Since 2011 there’s been a steady increase in the integration of virtual assistants into our operating systems and hardware, and they’re now beginning to become quite efficient. While they’re not on the level of Tony Stark’s “Jarvis” yet, they’re still one of the most futuristic-feeling pieces of technology we currently have at our disposal.
At the launch of the Galaxy S8 and S8+ Samsung joined the party announcing their own first-party software assistant, Bixby. However, Google already has a virtual assistant for Android and it’s a pretty good one at that. The introduction of Bixby continues Samsung’s trend of making their own versions of Google’s apps, attempting to create their own eco-system within the Android’s eco-system. Who exactly are Samsung trying to compete with: Google or Apple?
Apple introduced their voice controlled assistant, Siri, all the way back in 2011 with the iPhone 4s. Since then they’ve integrated it across iOS in both the iPhone and iPad, the most recent macOS update included Siri for the first time on their laptops and desktops, and their most recent release of Apple TV included Siri support with the help of the remote.
On the other side of the coin Google had serviceable voice control in the form of ‘Google Now’, which was superseded by the now best-in-class ‘Google Assistant’ with the release of the first generation of Pixel phones. Google Assistant is available with any phone running Android 7.0 Nougat and beyond and is set to become integrated into ChromeOS in the near future too.
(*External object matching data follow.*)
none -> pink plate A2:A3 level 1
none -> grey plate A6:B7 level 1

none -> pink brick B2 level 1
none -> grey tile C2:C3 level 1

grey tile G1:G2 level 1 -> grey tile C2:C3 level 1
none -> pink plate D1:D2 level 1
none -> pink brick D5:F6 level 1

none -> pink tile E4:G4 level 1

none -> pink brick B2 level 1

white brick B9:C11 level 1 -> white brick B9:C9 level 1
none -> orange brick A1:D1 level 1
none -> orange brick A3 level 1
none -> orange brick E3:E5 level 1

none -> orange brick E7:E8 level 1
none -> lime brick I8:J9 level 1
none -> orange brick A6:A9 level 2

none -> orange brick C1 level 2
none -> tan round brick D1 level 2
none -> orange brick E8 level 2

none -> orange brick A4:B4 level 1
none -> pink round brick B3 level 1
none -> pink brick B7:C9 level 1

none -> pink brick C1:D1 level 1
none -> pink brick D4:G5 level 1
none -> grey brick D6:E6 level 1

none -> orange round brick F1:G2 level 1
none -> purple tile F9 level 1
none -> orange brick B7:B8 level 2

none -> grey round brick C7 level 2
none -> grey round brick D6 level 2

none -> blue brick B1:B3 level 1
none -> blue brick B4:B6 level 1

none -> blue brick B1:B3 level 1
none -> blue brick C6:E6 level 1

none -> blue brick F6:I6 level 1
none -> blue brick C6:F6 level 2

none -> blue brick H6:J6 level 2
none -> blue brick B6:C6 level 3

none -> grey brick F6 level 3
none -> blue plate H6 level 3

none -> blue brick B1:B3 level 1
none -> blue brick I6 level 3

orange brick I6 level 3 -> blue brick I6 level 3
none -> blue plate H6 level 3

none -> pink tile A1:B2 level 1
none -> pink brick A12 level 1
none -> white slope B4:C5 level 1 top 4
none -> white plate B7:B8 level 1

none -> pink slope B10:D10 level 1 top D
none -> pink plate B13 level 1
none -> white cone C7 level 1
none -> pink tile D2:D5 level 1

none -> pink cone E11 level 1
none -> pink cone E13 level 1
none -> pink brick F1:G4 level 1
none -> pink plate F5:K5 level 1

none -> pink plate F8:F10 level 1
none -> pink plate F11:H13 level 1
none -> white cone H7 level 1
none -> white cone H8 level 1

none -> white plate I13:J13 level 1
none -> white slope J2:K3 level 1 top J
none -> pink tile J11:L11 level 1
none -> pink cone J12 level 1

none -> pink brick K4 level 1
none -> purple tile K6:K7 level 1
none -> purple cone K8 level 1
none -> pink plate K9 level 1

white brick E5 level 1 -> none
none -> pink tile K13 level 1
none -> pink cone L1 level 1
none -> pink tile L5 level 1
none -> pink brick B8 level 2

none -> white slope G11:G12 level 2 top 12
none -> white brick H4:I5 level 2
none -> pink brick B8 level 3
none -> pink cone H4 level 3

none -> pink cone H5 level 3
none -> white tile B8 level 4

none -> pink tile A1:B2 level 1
So where exactly does that leave Bixby?
When comparing the three assistants against each other they are strikingly similar. They can all control apps, set reminders and check the web for information. The only new feature Bixby offers is ‘Camera Search’ which allows the user to use their phone’s camera to search the web for objects around them. Whether this actually works in practice remains to be seen (initial tests suggest it’s inconsistent at best). At release Bixby still doesn’t support voice control, something integral to a virtual assistant. Until it’s added it renders Bixby virtually redundant.
Bixby is not something Samsung have merely introduced so the software experience feels more complete out of the box, happy for you to use alternatives. Both the S8 and S8+ have their own dedicated button to launch the assistant. At release the button was re-mappable with third-party software, however, Samsung has since released an update that stops users customising the button – forcing owners into the Samsung eco-system.
While Google is hoping users’ reliance on their software suite and operating system pushes the sales of their hardware (i.e. the Pixel phone, Google Wi-Fi and Google Day-Dream), Samsung are using their majority share of the smartphone industry to create a reliance on their own versions of these apps and thus push the sales of their own alternative hardware: Samsung Gear and Gear VR.
If you’re already heavily integrated into Samsung’s eco-system then Bixby may be a revelation, offering a virtual assistant tailor-made for those apps. However, if you’re reliant on Google’s software for productivity but like Samsung’s hardware, then Bixby might be a major inconvenience. A virtual assistant forced upon you that, at this stage, you can’t offer a redundancy package to.